Implemented for v0.9.0:

  • sql/pg_trickle--0.8.0--0.9.0.sql covers all new SQL objects (new table pgt_refresh_groups, new function restore_stream_tables).
  • sql/archive/pg_trickle--0.9.0.sql committed as full-install baseline for diff-based checks.
  • Upgrade completeness gate (scripts/check_upgrade_completeness.sh) validates functions, views, event triggers, tables, indexes, and column drift in existing tables (CHECK 6).
  • test_upgrade_v090_catalog_additions (L15) verifies pgt_refresh_groups columns, unique constraint, and empty-state after fresh install.

One item remains before F40 is fully closed:

  • Release finalization: run cargo pgrx package, diff the output against sql/archive/pg_trickle--0.9.0.sql, resolve any discrepancies, then tag the v0.9.0 release. This is a pre-release checklist step, not a code change.

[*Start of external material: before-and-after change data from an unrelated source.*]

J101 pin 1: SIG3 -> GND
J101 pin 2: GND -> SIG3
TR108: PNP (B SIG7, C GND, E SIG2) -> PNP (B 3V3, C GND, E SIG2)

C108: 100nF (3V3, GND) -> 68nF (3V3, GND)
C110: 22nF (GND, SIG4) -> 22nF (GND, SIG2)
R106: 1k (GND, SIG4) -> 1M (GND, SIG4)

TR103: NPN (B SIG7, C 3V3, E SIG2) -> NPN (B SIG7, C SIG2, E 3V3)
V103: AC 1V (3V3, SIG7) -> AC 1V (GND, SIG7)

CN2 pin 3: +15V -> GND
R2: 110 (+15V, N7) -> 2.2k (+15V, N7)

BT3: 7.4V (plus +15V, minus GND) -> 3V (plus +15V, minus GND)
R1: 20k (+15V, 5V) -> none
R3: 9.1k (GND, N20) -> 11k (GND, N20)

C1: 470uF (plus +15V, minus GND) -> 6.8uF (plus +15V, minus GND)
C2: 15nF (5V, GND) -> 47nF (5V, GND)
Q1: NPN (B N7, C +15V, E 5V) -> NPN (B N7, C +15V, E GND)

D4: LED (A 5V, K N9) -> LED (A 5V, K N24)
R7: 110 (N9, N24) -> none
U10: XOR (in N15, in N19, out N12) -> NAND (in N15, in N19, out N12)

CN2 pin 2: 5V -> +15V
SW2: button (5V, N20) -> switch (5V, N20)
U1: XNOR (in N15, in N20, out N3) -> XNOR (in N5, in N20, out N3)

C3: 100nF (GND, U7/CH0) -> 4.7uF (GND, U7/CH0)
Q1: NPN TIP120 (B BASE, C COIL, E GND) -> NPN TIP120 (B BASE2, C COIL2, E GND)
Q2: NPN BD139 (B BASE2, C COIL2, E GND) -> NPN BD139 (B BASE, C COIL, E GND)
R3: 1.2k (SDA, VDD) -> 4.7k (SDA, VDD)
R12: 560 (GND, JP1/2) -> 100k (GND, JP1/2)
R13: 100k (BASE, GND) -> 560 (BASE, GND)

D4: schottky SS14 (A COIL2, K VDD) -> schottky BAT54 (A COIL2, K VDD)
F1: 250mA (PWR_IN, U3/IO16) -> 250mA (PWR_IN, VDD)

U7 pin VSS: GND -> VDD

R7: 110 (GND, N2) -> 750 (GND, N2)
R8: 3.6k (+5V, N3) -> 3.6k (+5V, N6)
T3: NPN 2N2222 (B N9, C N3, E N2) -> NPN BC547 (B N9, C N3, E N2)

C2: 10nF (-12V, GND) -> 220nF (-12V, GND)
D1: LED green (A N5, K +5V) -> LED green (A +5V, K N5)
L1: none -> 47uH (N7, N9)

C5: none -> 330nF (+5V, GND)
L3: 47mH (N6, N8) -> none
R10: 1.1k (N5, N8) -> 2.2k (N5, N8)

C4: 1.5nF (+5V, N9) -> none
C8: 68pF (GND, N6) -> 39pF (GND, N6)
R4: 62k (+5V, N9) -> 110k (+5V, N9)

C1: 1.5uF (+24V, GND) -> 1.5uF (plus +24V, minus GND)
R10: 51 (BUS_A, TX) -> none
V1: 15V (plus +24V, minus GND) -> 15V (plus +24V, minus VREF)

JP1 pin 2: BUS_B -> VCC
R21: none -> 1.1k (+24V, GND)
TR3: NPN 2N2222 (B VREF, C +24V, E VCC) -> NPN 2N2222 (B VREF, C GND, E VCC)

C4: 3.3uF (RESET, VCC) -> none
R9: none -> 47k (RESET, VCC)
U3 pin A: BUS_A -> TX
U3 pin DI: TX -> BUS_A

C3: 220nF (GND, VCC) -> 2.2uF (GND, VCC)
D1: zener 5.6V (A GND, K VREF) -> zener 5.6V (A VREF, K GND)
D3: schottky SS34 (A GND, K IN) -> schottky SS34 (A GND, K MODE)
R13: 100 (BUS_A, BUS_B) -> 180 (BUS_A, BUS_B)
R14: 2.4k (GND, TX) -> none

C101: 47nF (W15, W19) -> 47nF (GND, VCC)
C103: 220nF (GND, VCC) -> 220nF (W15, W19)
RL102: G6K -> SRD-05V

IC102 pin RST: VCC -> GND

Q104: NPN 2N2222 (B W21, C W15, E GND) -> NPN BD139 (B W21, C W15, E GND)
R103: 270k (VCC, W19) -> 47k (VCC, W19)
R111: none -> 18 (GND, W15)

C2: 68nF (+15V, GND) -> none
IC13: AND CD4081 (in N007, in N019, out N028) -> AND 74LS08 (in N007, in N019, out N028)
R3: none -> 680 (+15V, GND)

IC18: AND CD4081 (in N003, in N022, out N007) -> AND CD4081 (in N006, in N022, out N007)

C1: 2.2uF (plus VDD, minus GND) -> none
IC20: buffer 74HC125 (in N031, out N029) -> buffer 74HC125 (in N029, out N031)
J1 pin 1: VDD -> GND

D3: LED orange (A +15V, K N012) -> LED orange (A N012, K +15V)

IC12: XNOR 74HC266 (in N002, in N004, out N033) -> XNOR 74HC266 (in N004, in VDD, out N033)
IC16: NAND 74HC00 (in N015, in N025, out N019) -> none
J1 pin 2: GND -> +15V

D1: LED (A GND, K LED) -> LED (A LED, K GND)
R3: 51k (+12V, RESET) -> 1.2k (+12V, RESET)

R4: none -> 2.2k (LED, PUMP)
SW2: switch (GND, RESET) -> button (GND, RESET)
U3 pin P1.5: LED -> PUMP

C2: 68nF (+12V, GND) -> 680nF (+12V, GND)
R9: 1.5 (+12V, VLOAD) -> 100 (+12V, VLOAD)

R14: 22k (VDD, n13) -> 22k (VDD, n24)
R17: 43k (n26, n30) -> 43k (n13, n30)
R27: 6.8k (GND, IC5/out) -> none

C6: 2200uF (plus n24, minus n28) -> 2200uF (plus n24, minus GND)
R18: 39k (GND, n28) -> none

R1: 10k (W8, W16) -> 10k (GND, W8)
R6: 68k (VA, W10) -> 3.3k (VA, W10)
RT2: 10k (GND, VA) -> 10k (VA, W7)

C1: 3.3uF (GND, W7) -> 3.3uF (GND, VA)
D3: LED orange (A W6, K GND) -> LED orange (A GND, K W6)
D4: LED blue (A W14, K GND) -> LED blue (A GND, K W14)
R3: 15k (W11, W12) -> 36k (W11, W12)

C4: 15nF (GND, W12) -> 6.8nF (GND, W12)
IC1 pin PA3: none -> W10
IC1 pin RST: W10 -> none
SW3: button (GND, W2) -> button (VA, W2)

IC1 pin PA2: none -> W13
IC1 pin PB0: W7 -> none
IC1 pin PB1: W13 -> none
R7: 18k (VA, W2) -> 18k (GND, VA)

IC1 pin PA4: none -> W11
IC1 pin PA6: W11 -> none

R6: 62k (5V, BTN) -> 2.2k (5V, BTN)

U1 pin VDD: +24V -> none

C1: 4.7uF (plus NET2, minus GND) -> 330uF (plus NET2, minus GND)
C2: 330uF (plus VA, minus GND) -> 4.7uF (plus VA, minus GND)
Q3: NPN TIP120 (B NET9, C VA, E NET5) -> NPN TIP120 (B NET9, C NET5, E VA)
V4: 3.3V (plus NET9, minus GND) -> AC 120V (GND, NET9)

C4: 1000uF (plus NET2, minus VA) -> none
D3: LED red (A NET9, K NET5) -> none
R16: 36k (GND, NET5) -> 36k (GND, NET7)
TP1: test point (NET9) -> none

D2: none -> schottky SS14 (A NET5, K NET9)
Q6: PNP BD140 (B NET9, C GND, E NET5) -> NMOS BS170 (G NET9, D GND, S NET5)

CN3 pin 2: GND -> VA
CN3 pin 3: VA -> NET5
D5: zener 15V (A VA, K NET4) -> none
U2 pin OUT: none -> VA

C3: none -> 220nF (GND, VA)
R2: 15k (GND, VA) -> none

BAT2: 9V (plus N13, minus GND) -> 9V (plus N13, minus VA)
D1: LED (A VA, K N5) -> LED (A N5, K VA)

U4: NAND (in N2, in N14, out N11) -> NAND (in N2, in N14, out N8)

Implementation Status (v0.9.0 Cycle) Most core architectural phases (Phases 1-12) are now implemented. The remaining critical features necessary to fully close out the v0.9.0 milestone are: - F15: Selective CDC Column Capture (Phase 6 Integration) — ✅ Complete - F40: Extension Upgrade Migrations & DB Schema Stability - Code complete, awaiting final package - EC-03: Window-in-expression DIFFERENTIAL fallback warning — ✅ Complete - A8: pgt_refresh_groups SQL API — ✅ Complete - P3-4: Index-aware MERGE planning (seqscan disable for small deltas) — ✅ Complete - P3-5: auto_backoff GUC for falling-behind stream tables — ✅ Complete - B3-1: Delta-branch pruning for zero-change sources — ✅ Complete - P3-3: Scalar subquery C₀ gating behind inner-delta existence check — ✅ Complete - P3-1: Window partition O(partition_size) cost documented — ✅ Complete - P2-5: changed_cols bitmask filter in delta scan CTE — ✅ Complete - P2-3: DISTINCT index-driven __pgt_count lookup — ✅ Complete - P2-7: Delta predicate pushdown into scan CTE — ✅ Complete - P2-1: Recursive CTE DRed for DIFFERENTIAL mode — ⏭️ Deferred to v0.10.0 (high risk; fallback to recomputation is correct) - P2-2: SUM NULL-transition rescan optimization — ⏭️ Deferred to v0.10.0 (requires auxiliary nonnull-count columns; rescan is correct) - P2-4: Materialized view sources in IMMEDIATE mode — ⏭️ Deferred to v0.10.0 (requires external polling wrapper; out of scope) - P2-6: LATERAL subquery inner-source scoping — ⏭️ Deferred to v0.10.0 (requires correlation predicate extraction; full re-execution is correct) - P3-2: Welford auxiliary columns for CORR/COVAR/REGR_* — ⏭️ Deferred to v0.10.0 (group-rescan strategy already works correctly) - B3-2: Merged-delta weight aggregation — ⏭️ Deferred to v0.10.0 (very high silent-corruption risk; needs property-based proofs) - B3-3: Property-based tests for B3-2 — ⏭️ Deferred to v0.10.0 (blocked on B3-2)

F15 Status Update (Selective CDC Column Capture)

Goal: Optimize I/O by only tracking columns in the CDC layer which are actually referenced in the query lineage of dependent Stream Tables.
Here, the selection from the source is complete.